Ardor is a game for two people, ages 18 and up. Traditional game play only works with two players, although we’ll get to my “outside the box” suggestions at the end of this review.

Round One is called “Win Your Fantasy,” and the gameplay is a lot like Uno. Each player starts with 5 cards. One of you lays down a card of your choosing, then your partner has to lay down a card that is either the same suit, also has a point value, or is an Ardor Card (which trumps any other card). When all 10 cards have been played, or when one player cannot follow with another card, the “trick” is over and the player who won the trick collects the cards and their points.

Round One, “Win Your Fantasy,” is over when one player has amassed 15 points.

Round Two is called “Live Your Fantasy,” and the gameplay gets a little more challenging. The winner of Round One collects the Ardor Prize Card, allowing them to ask for any sexual favor they want from their partner. The winner also gets to choose the cards that are used in Round Two. The two players then play through three parts: Truth or Dare, Foreplay, and Sex.

I believe that their series of video tutorials explain gameplay much better than I ever could, so I encourage you to check those out!

Our Experience Playing Ardor

Well… Mr. MarvyDarling and I sure aren’t gamers.

The first time we tried to play, we were completely baffled. It devolved into us just ignoring the game and doing whatever we wanted instead. Which, I mean, isn’t bad as far as sex goes, but it’s not really helpful for a review.

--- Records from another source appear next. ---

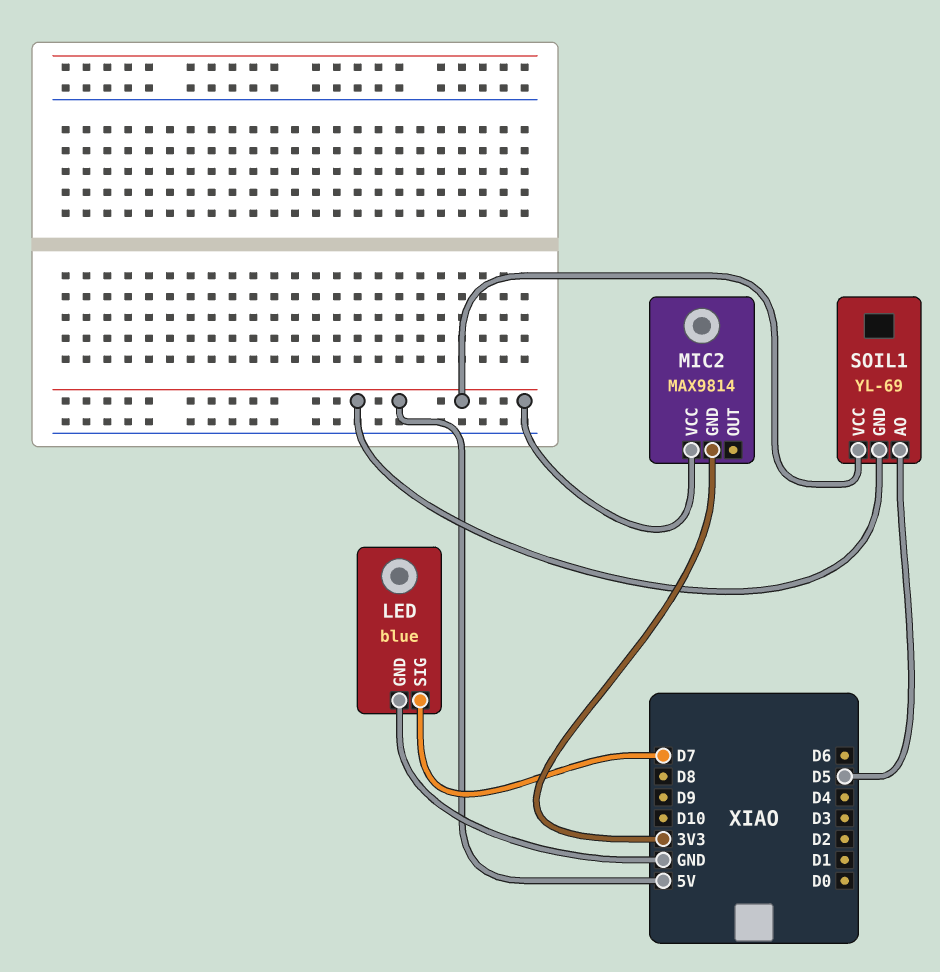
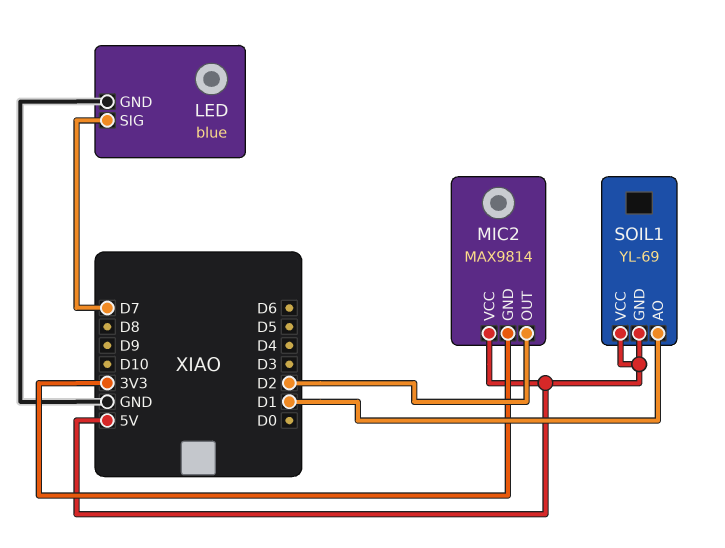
MIC2 pin OUT: none -> D2
SOIL1 pin AO: D5 -> D1

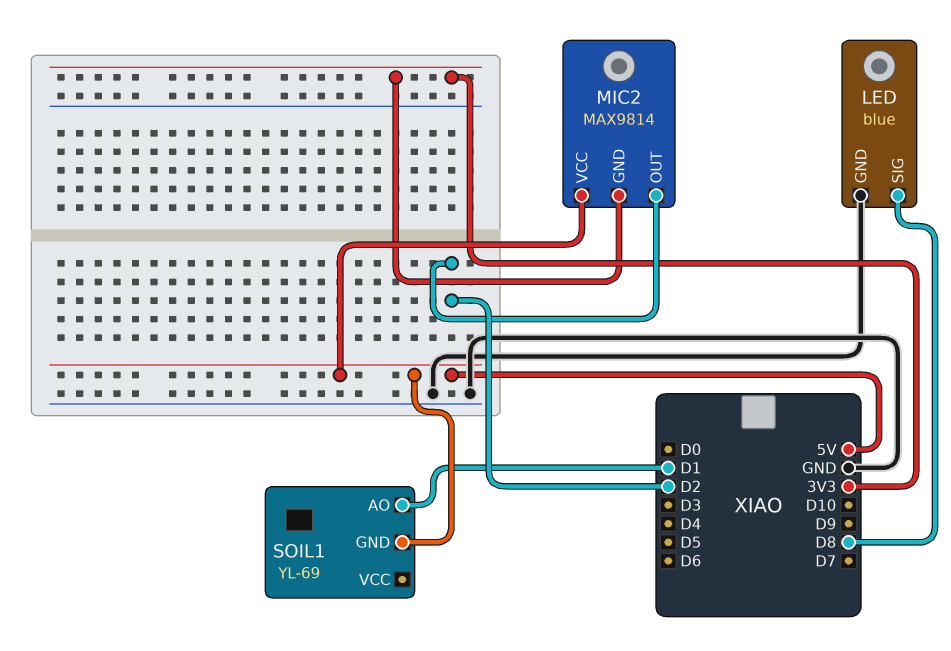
LED pin SIG: D7 -> D8
SOIL1 pin VCC: 5V -> none

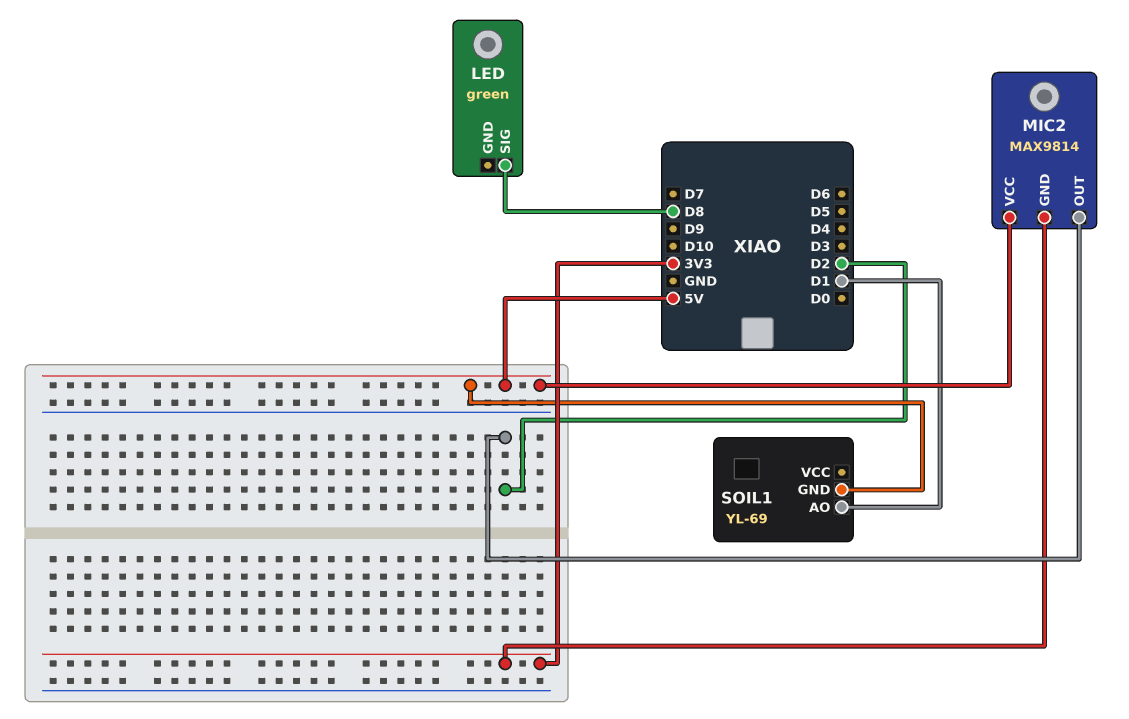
LED: blue -> green
LED pin GND: GND -> none

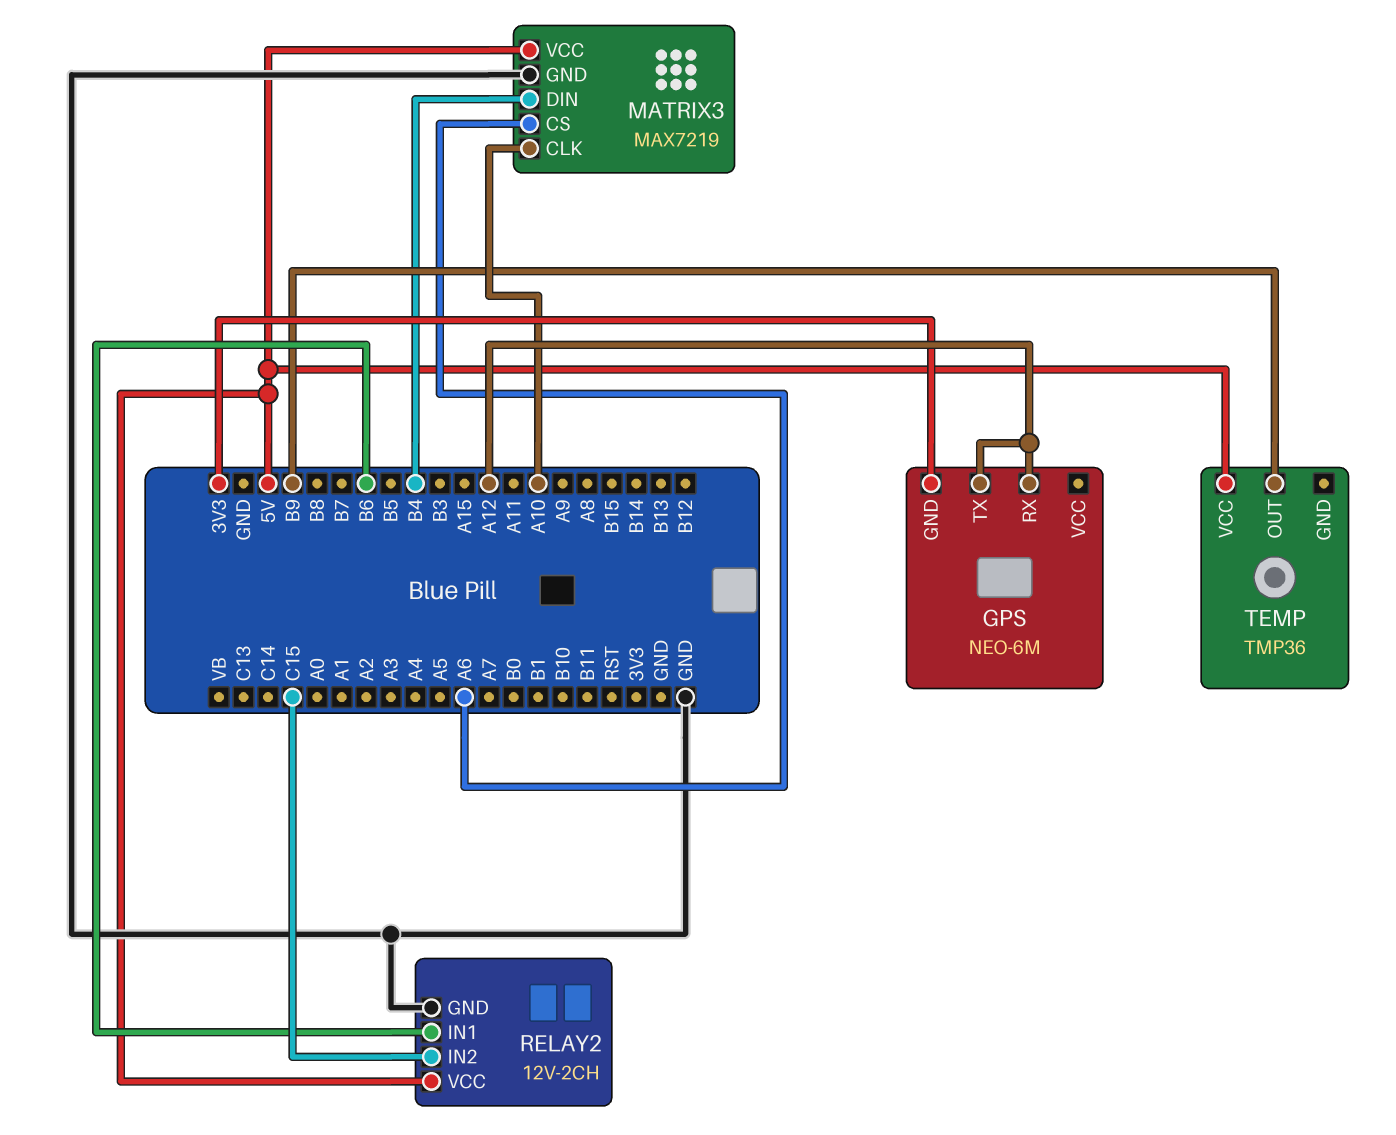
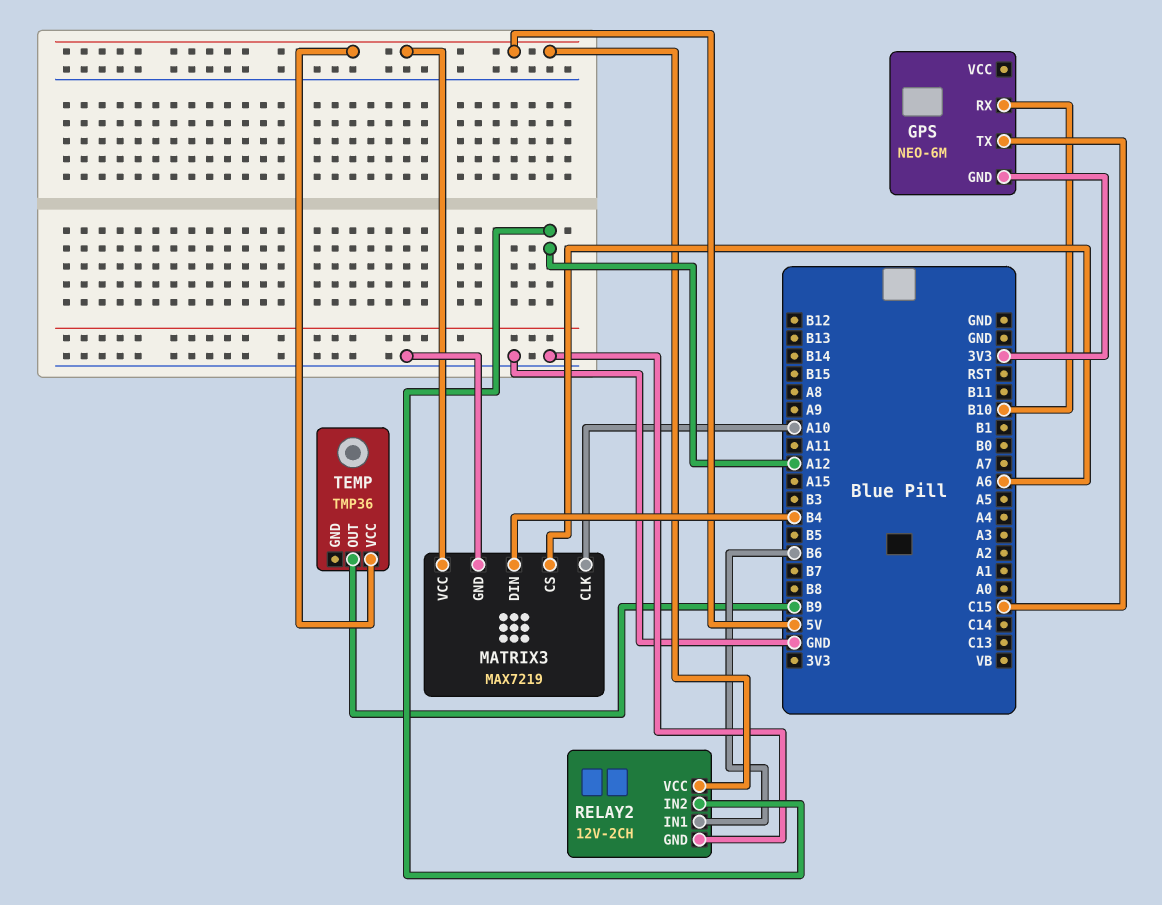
GPS pin RX: A12 -> B10
GPS pin TX: A12 -> C15
RELAY2 pin IN2: C15 -> A12

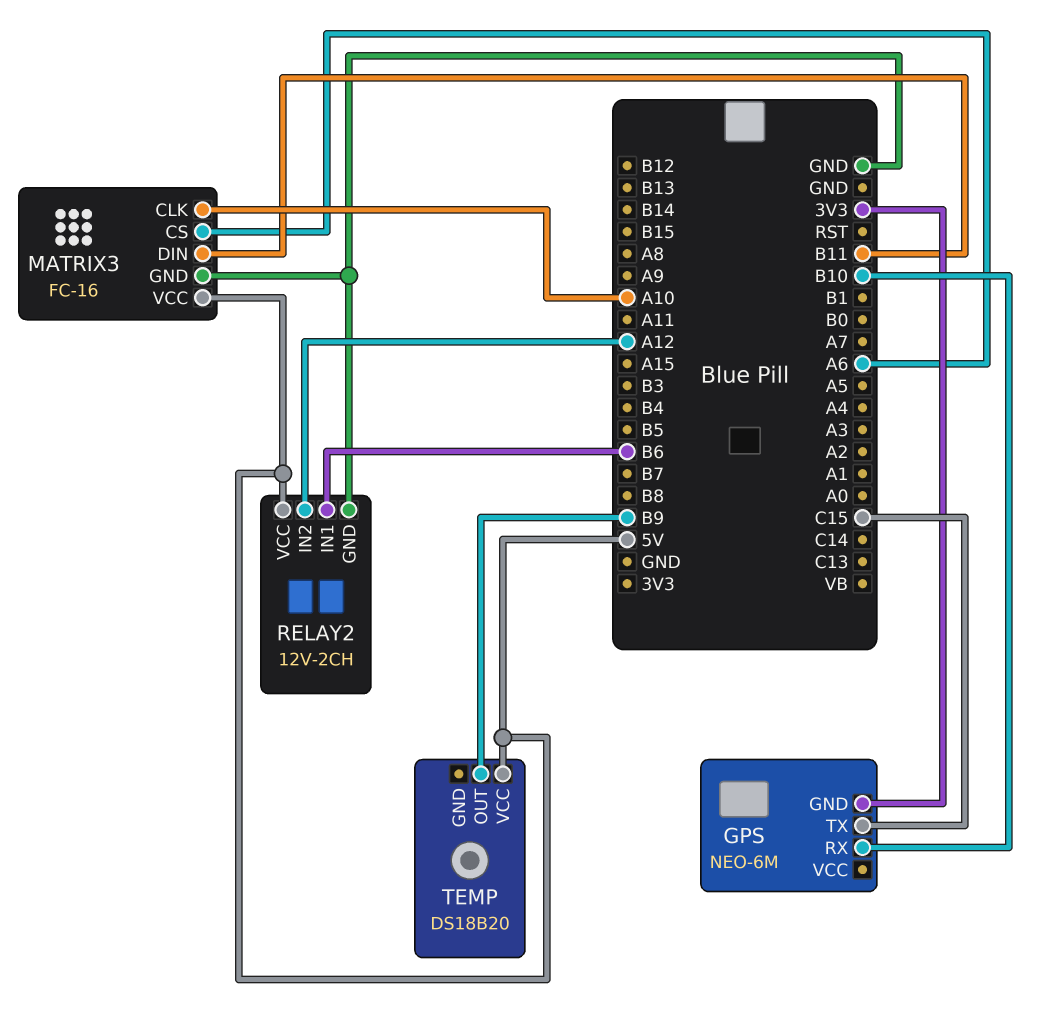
MATRIX3: MAX7219 -> FC-16
MATRIX3 pin DIN: B4 -> B11
TEMP: TMP36 -> DS18B20

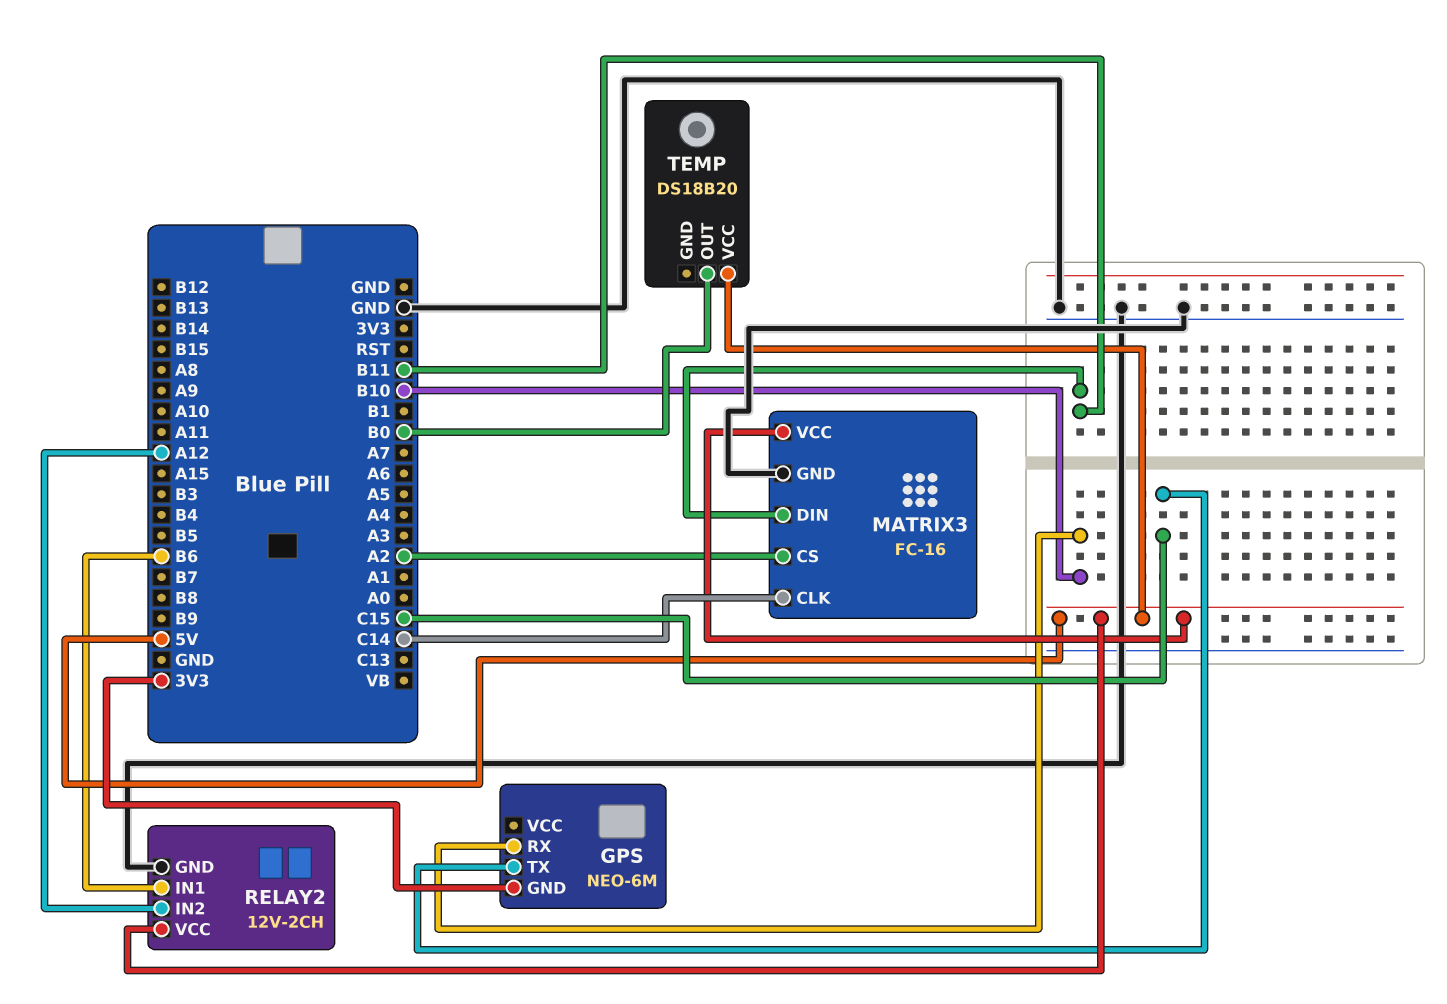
MATRIX3 pin CLK: A10 -> C14
MATRIX3 pin CS: A6 -> A2
TEMP pin OUT: B9 -> B0

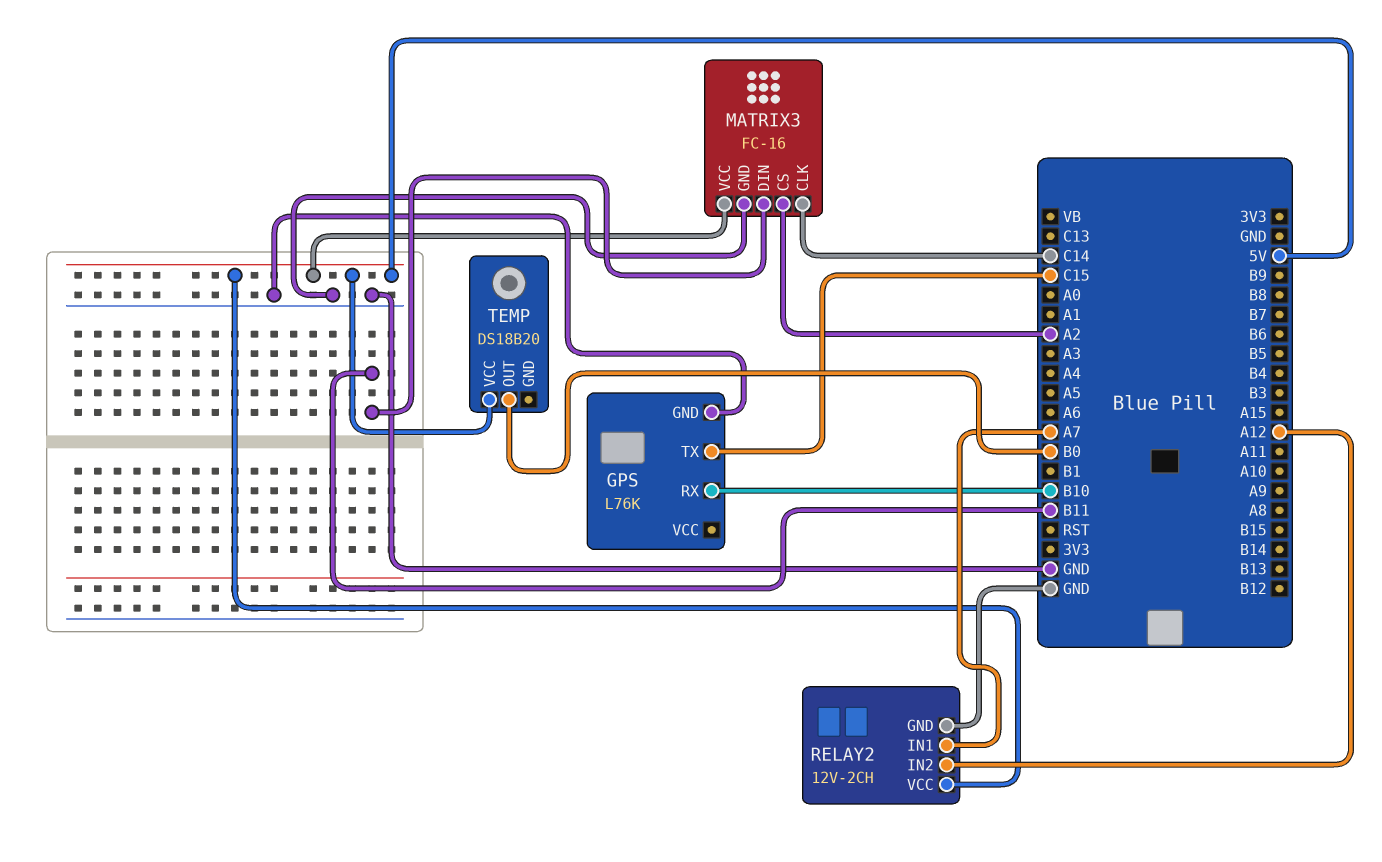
GPS: NEO-6M -> L76K
GPS pin GND: 3V3 -> GND
RELAY2 pin IN1: B6 -> A7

We’ve successfully grasped the rules now, after viewing the above tutorials a few times and playing some practice rounds, but we really didn’t get into it. The problem that we had was that there were a fair amount of cards with activities that we’ve already tried and didn’t enjoy, or that we’ve ruled out altogether because we know we wouldn’t enjoy them. That’s not to say that I think it’s a bad game or full of bad suggestions – it’s just that we wound up throwing a lot of cards out of play because we knew we’d have a better time without them. Traditional gameplay just wasn’t for us.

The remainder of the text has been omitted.